Russia’s decision to veto a Security Council resolution on Syria set off an angry response in Washington.
The two countries sparred publicly, with the U.S. accusing Russia of being on the wrong side of history and Russia complaining that the U.S. can’t use the Security Council to promote regime change. With all the mudslinging, it’s becoming difficult to know what happened to the Obama administration’s reset of relations with Russia.
The way Russia’s ambassador to the U.N. Vitaly Churkin sees it, the U.S. and its partners are trying to pick and choose who are legitimate leaders in the Arab world. First it was Libya, he says, now they are trying it again in Syria.
“We have to reflect on the concept of legitimacy,” Churkin says. “It’s a very complicated concept, but what I know for sure [is that] it is not for Paris, Washington or London to pass a definitive judgment about the legitimacy of certain leaders in the Arab world or anywhere else.”
U.S. officials shouldn’t have been surprised, says Matthew Rojansky of the Carnegie Endowment for International Peace. He says the Russians felt burned by Libya and don’t want the Security Council to be in the business of choosing the winners in the Arab uprisings — particularly in Syria.
“They’ve picked their own winner and for now that’s Bashar Assad, just as it’s been the Assad family in Syria for decades,” Rojansky says. “There are still weapons sales debts, there are still relationships in the intelligence and military and diplomatic communities that date back to pre-1991 — and these things still have resonance.”
And besides, he says, the Russians just see things differently in these Arab uprisings.
“The Russians view it much more cynically, to begin with” he says. “I don’t think they see some sort of deterministic outcome of liberal, Western-style democracy as either desirable or inevitable.”
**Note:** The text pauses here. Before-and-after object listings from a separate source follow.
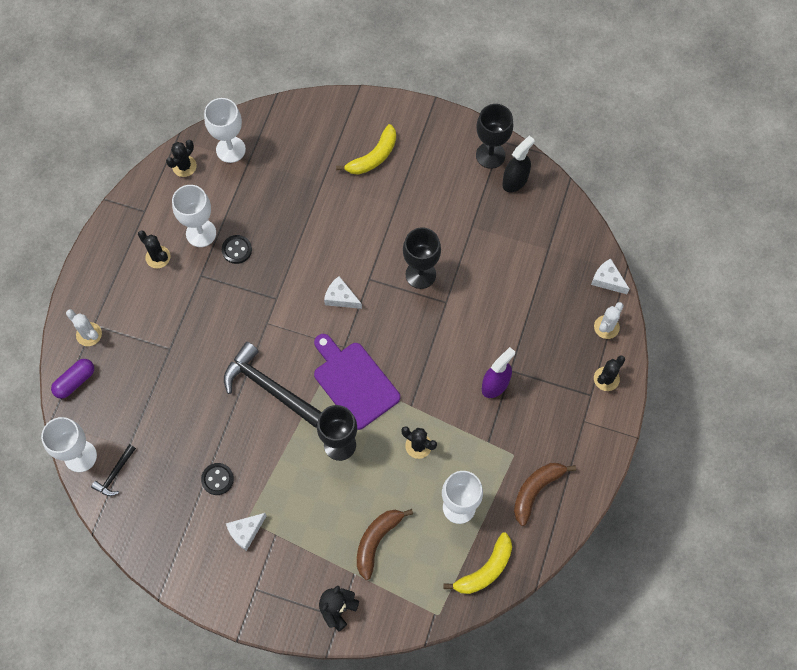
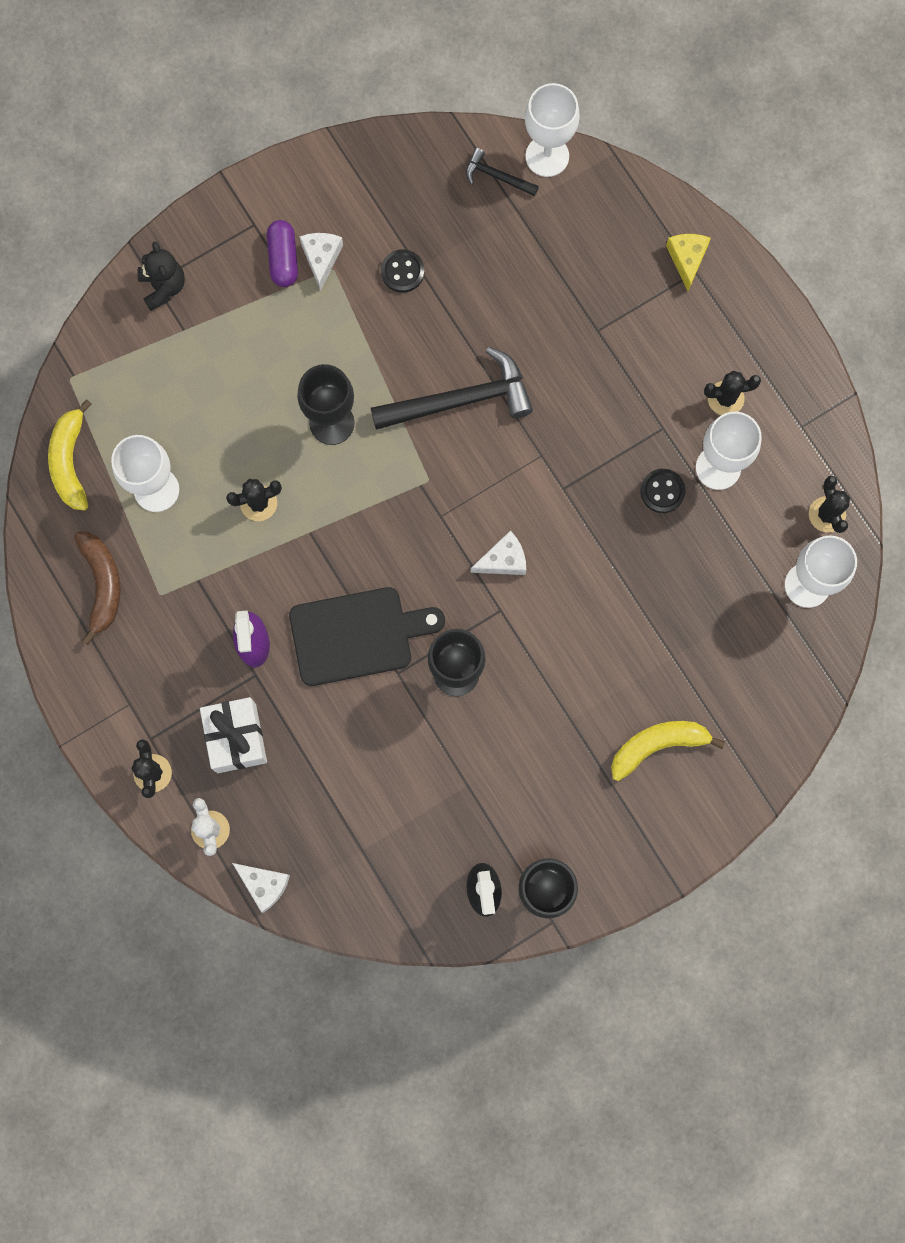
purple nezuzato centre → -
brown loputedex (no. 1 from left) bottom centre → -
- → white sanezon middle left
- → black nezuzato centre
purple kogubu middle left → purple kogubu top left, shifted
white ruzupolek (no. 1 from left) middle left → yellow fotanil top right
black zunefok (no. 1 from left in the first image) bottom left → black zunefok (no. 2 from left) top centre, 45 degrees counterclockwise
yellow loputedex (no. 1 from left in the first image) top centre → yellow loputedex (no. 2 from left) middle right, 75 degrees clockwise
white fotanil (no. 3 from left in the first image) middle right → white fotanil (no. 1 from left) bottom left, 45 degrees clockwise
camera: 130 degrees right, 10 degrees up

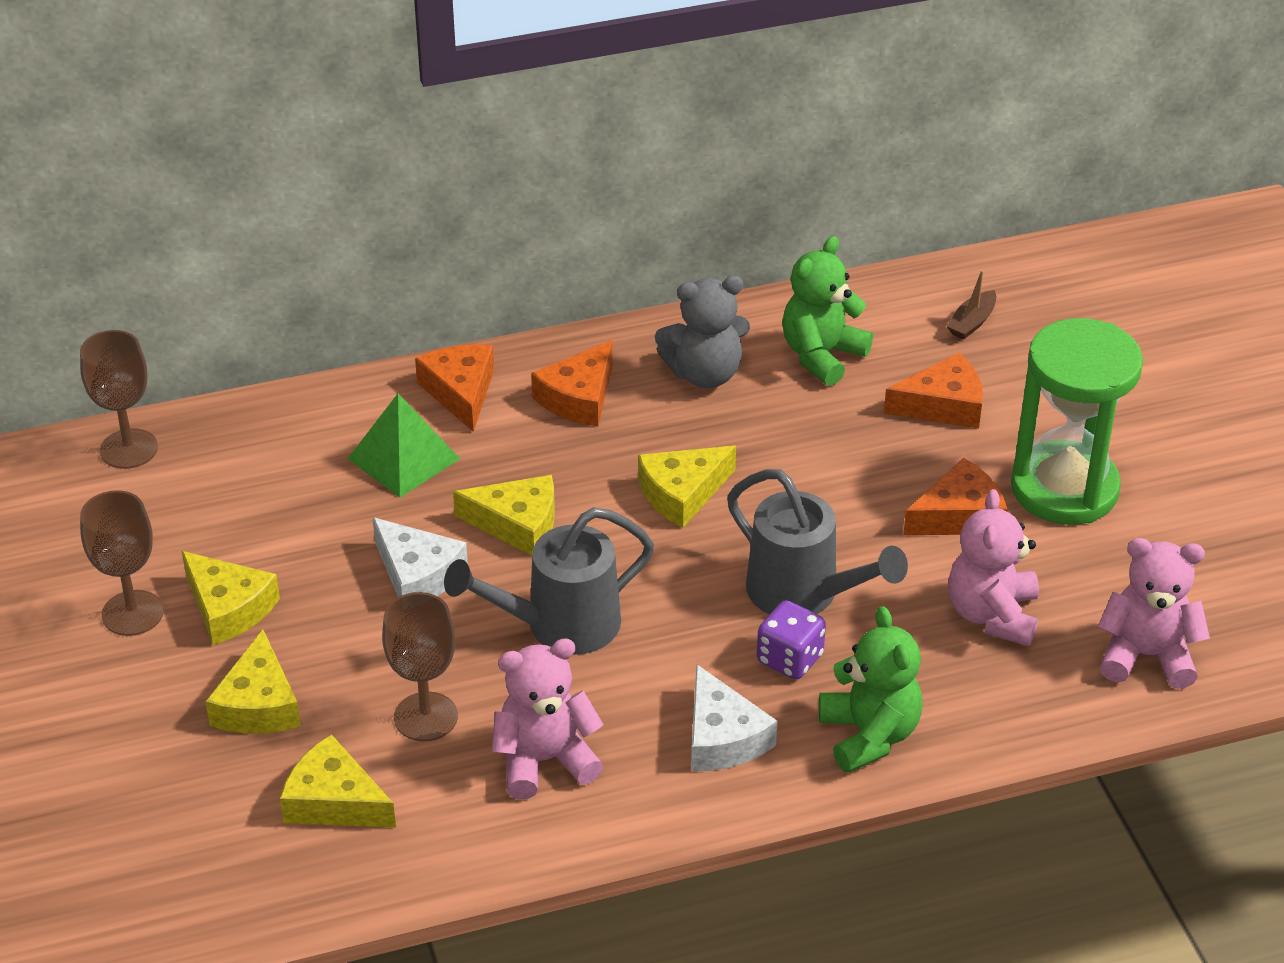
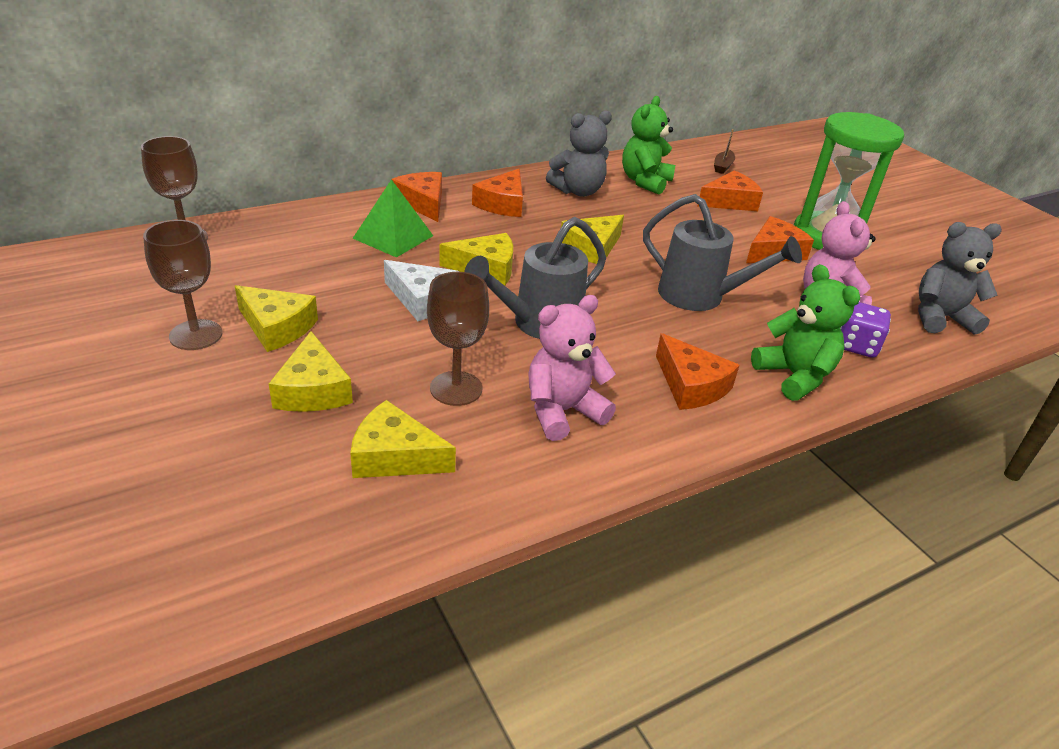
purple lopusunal centre → purple lopusunal middle right, shifted
white fotanil (no. 2 from left) bottom centre → orange fotanil (no. 3 from left) centre
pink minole (no. 3 from left) middle right → grey minole (no. 2 from left) middle right
camera: 15 degrees left, 5 degrees down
In fact the Russians have a natural aversion to revolutionary upheavals and international meddling, says Fiona Hill of the Brookings Institution.
“Every military scenario that the Russians basically engage in, in their annual exercises either on their western or eastern flank, always involved some kind of local revolt pulling outside forces,” Hill says. “So it is not just a paranoia, this is something they actively prepare against.”
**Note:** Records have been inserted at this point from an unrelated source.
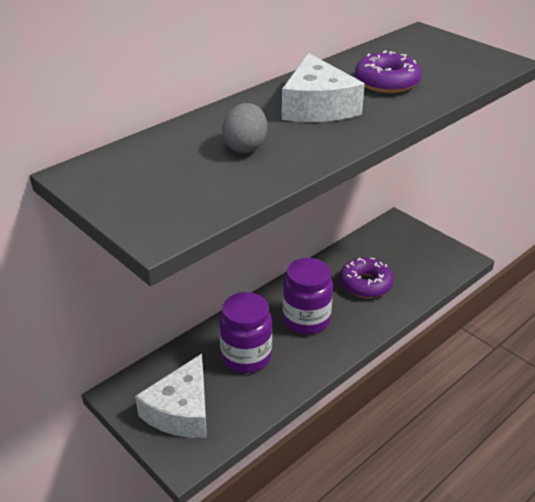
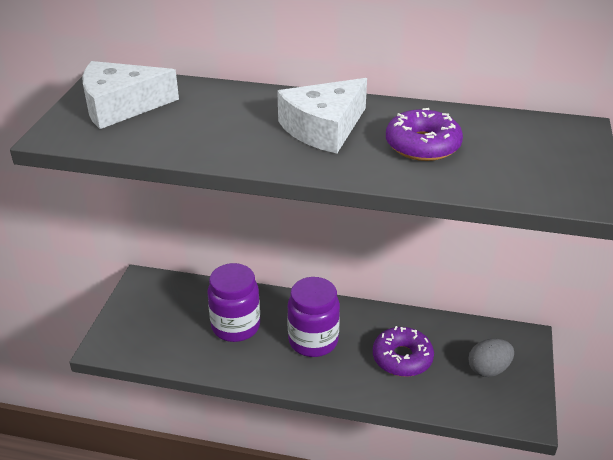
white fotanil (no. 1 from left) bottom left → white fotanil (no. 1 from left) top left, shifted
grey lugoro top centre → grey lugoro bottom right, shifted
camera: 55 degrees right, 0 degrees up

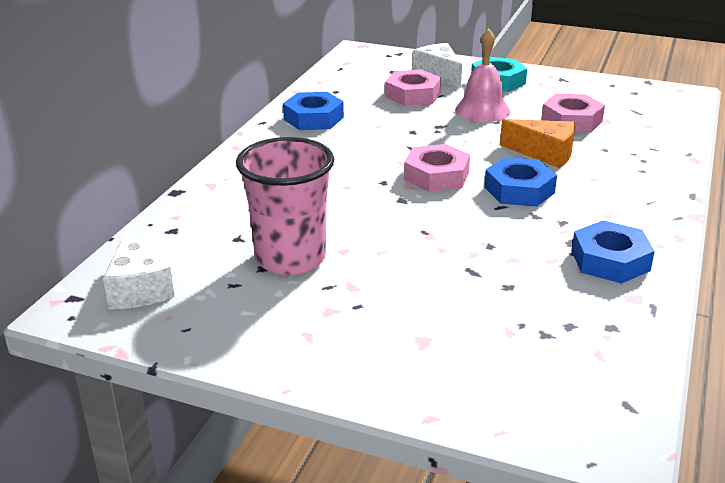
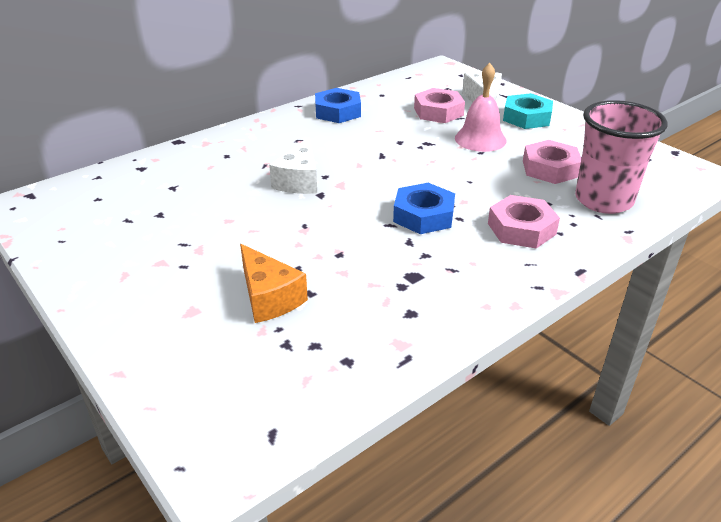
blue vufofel (no. 3 from left) middle right → -
white fotanil (no. 1 from left) middle left → white fotanil (no. 1 from left) top centre, shifted
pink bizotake centre → pink bizotake top right, shifted
pink vufofel (no. 2 from left) centre → pink vufofel (no. 2 from left) middle right, shifted
orange fotanil top right → orange fotanil centre, shifted
camera: 30 degrees right, 5 degrees up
There’s another reason why the Russians wanted to stand up to the U.S. in the U.N. Security Council she says — internal politics. The U.N. vote came soon after Vladimir Putin announced that he’ll be switching places with President Dmitry Medvedev.
“In spite of the fact that Mr. Putin has already declared his presidency in effect, it’s still an electoral season,” she says. “And being forceful with the United States and not letting the United States have its way is always good politics in the Russian domestic environment.”
But she says that doesn’t mean an end to the Obama administration’s “reset” of relations with Russia. Andrew Kuchins of the Center for Strategic and International Studies agrees.
“The Russians have their own reasons for having their own relationship with us, and for why they support us in Afghanistan, particularly in the new transit corridors,” Kuchins says. “Why they found it in their interest to sign the (Strategic Arms Reduction Treaty); I don’t think we should necessarily anticipate that the Russians are going to start applying linkage in their policy toward us, because we really don’t toward them.”
Analysts say the challenge for the administration is to keep its close ties with Medvedev on track and reopen channels to the president-in-waiting, Putin.